Anganwadi workers were earlier provided with smart phones and trained to use them for data collection. “We thought that since they already had smartphones, it could be used for conducting the CBEs in a virtual space,” Anupama adds.

TV Anupama, KK Shailaja and Biju Prabhakar attending a session

The Anganwadi workers were trained and given a list of questions, prepared by the NNM, Kerala chapter. “This is the first in a series of sessions planned, with the target group being pregnant women. In the next phase, that begins on June 18, the sessions would be for lactating women. But pregnant women will also be included in it. And the final phase will be on post-pregnancy,” says Dhanya Sooraj, Consultant Nutritionist at NNM.

There are 3,12,520 pregnant women and 1,86,452 lactating women in the state, who will be beneficiaries of the sessions with 33,115 Anganwadi workers to cater to their needs.

When the monthly sessions happened physically, Anganwadi workers were given Rs 250 each for every session to buy class materials and other supplies. Now the amount is used to recharge their phones for the online sessions.

“One WhatsApp call will be used to connect an Anganwadi worker to four pregnant women. It takes as many calls as needed to cover all the women in the area. This can be difficult since there could be connectivity issues in some areas, especially in tribal regions,” Dhanya adds.

Jency, an Anganwadi worker in Thrikkakara, Ernakulam, has completed her sessions. Jency says that reaching people via phones started earlier when Anganwadi workers made calls to the elderly to conduct a survey on how they were coping with COVID-19. 

“We asked if they were safe, had all the medicines they needed, if there was any difficulty to have food and so on. It is after this that sessions with pregnant women were done on video calls. There are nine pregnant women in my area and through different sessions, I haven spoken to all of them, addressed their concerns. There could be different sorts of questions. Delita, a three-month pregnant woman, wanted to know about Pradhan Mantri Matru Vandana Yojana (PMMVY) through which she could get 6,000 rupees. I filled the forms for her,” Jency adds.

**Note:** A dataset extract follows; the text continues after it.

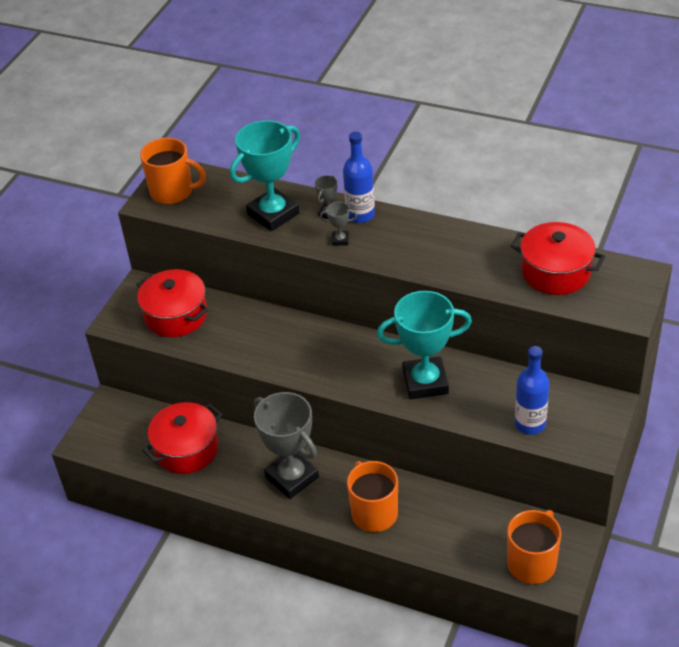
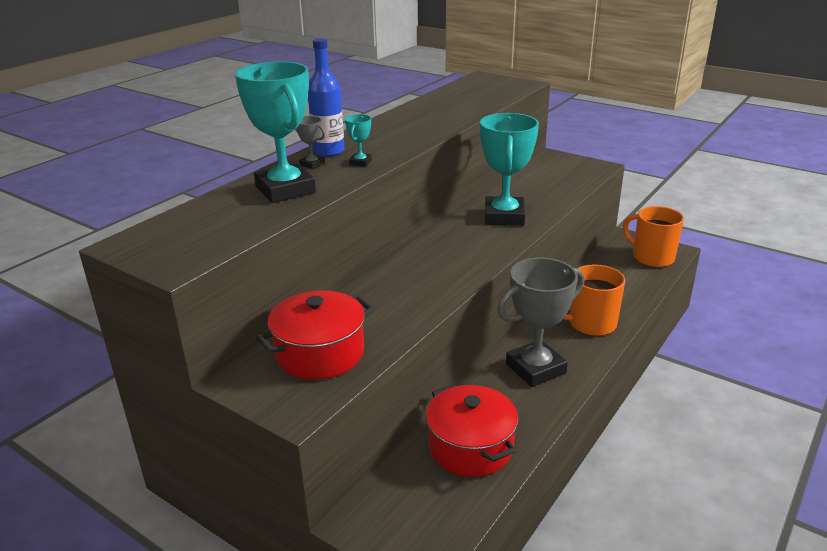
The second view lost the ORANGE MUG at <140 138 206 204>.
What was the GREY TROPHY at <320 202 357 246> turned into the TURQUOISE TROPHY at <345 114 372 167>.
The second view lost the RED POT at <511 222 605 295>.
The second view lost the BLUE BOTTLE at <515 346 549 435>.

Jency has also been delivering rations as Anganwadi workers in the state have been doing since March, even before the lockdown began, in a bid to contain the spread of the coronavirus. “We have also been doing that for pregnant women, who could not come for the ration. In June, we also had ‘praveshanolsavam’ – when children are newly enrolled in Angandwadis. We have had video calls with the kids as well,” she adds.